What is needed seems to be a systemic effort to reconstruct primary care professionals. Such efforts should not be stand-alone policies such as training general practitioners, but a human-centric reform expanded to cover the clarification of organizational functions of primary care facilities with development of primary care teams, adequate financing of primary care, professional development, and other supporting elements including access to technologies and medicines.
In addition, reform of hospitals to constrain their profit-orientated expansion should also be pushed forward. In this paper, we have presented a qualitative systems analysis of how gatekeeping functioned under constraints in a pilot in rural China. The study has revealed the ineffectiveness of gatekeeping in shifting the balance towards primary care. The current salary policy was too rigid with a level of pay too low to either attract or incentivise gatekeeping-related clinical work. The study has suggested a number of underlying systems factors that restricted the functioning of gatekeeping in the pilot area. The weakness of primary care capacity particularly in terms of human resources lay at the heart of ineffective gatekeeping.

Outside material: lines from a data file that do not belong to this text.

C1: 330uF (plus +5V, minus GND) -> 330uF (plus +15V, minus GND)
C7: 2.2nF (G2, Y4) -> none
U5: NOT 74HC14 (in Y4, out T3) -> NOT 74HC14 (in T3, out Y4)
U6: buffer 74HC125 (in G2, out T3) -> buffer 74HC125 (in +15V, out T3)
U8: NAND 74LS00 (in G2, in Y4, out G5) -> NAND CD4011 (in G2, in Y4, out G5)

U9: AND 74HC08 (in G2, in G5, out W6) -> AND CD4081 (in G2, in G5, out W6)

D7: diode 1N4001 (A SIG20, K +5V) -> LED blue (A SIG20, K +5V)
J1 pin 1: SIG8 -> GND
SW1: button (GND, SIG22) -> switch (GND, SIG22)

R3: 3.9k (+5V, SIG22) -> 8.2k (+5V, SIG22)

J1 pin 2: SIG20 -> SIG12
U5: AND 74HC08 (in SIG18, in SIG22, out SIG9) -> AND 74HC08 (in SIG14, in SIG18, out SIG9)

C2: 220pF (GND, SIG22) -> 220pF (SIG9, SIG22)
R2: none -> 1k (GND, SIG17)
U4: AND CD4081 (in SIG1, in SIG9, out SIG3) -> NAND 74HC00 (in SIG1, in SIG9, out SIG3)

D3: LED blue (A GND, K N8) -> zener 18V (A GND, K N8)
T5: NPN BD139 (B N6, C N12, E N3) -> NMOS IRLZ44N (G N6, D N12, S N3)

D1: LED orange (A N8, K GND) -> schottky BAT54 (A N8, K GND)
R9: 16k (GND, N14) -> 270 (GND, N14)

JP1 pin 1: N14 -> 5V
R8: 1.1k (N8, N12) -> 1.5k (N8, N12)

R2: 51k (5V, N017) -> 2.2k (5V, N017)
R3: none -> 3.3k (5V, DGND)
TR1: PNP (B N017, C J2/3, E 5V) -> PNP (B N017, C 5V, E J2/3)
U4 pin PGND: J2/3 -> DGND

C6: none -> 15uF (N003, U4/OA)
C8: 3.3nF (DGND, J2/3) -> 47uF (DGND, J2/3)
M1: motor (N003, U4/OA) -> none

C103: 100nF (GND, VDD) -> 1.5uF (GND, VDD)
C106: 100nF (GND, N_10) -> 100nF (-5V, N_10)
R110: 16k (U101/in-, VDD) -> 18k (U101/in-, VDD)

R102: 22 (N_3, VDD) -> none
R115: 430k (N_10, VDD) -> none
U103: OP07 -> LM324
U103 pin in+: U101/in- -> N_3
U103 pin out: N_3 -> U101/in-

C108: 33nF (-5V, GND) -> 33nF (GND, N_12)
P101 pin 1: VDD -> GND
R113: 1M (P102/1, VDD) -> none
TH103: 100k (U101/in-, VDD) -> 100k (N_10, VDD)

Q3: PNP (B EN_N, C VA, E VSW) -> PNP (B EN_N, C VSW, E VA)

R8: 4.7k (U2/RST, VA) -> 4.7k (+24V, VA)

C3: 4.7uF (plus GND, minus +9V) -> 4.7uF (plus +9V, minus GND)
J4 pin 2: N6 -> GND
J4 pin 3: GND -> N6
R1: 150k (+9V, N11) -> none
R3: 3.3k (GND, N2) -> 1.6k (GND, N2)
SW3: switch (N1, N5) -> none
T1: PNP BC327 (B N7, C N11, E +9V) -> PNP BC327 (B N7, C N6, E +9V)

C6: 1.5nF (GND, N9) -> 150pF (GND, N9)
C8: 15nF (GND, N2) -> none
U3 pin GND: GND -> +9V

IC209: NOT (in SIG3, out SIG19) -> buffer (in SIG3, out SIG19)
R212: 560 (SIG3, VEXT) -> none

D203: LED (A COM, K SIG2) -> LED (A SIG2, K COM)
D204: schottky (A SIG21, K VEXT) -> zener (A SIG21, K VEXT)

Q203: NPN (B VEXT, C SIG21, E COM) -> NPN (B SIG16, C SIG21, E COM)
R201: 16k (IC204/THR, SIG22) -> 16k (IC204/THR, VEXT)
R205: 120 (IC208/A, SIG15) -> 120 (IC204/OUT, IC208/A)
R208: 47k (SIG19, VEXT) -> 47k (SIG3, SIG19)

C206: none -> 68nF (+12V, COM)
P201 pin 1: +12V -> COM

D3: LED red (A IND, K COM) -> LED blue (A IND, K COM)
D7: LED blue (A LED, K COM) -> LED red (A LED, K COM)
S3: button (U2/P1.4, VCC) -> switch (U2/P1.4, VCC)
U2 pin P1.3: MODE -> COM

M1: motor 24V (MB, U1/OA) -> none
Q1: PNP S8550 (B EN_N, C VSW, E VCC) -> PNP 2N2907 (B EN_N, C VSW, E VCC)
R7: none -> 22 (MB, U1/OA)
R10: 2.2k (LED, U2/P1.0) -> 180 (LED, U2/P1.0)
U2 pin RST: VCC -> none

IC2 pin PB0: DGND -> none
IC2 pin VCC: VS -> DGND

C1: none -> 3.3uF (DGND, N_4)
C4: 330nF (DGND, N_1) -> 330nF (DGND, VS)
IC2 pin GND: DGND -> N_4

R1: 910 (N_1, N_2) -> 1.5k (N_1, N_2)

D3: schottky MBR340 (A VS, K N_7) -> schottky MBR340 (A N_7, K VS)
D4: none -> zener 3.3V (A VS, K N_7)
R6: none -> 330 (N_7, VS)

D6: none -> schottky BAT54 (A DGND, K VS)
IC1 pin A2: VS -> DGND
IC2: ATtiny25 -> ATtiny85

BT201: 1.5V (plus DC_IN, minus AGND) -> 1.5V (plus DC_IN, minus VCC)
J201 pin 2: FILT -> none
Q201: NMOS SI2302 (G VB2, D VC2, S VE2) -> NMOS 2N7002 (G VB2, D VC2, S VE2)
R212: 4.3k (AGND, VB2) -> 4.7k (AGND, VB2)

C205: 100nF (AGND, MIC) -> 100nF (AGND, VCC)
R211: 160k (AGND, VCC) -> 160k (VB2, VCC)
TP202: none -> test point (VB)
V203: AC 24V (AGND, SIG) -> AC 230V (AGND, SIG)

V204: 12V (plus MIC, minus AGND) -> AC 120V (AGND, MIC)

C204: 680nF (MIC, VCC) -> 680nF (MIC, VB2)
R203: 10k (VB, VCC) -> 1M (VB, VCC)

Primary care facilities were also trapped in vicious cycles. Particularly dangerous was the phenomenon that the primary care doctors were losing patient trust and professional aspirations. Unintended consequences of a number of concurrent policies also impeded strengthening of primary care functioning. Strict regulation on pharmaceuticals and the technological imbalance between primary care and hospitals limited the medicines and technologies available to primary care facilities.
The delayed reform of perverse hospital incentives also contributed to the barriers to successful functioning of gatekeeping. The findings imply that two kinds of logic are needed in formulating policies to improve the underlying conditions of gatekeeping. On the one hand, the vicious cycles that primary care facilities were facing requires bold and timely measures. In particular, it seems necessary and urgent to elevate the competence of primary care doctors, who should also be provided with career prospects. Hospital reform should also be pushed forward to tame their profit orientation. On the other hand, the findings suggest caution on reforms regarding primary care. Rather than shuffling of functions, the policy makers should design reform in which primary care doctors can consolidate their professional standing and the trust of patients and colleagues.
There should also be mechanisms to learn from experience and make timely policy adjustments. The study has demonstrated the use of a qualitative systems approach to study a complex health system intervention, and identified the limitations and value of the approach. Further research may build on the transparency demonstrated in this study and the approach to model construction should be recorded and reported clearly.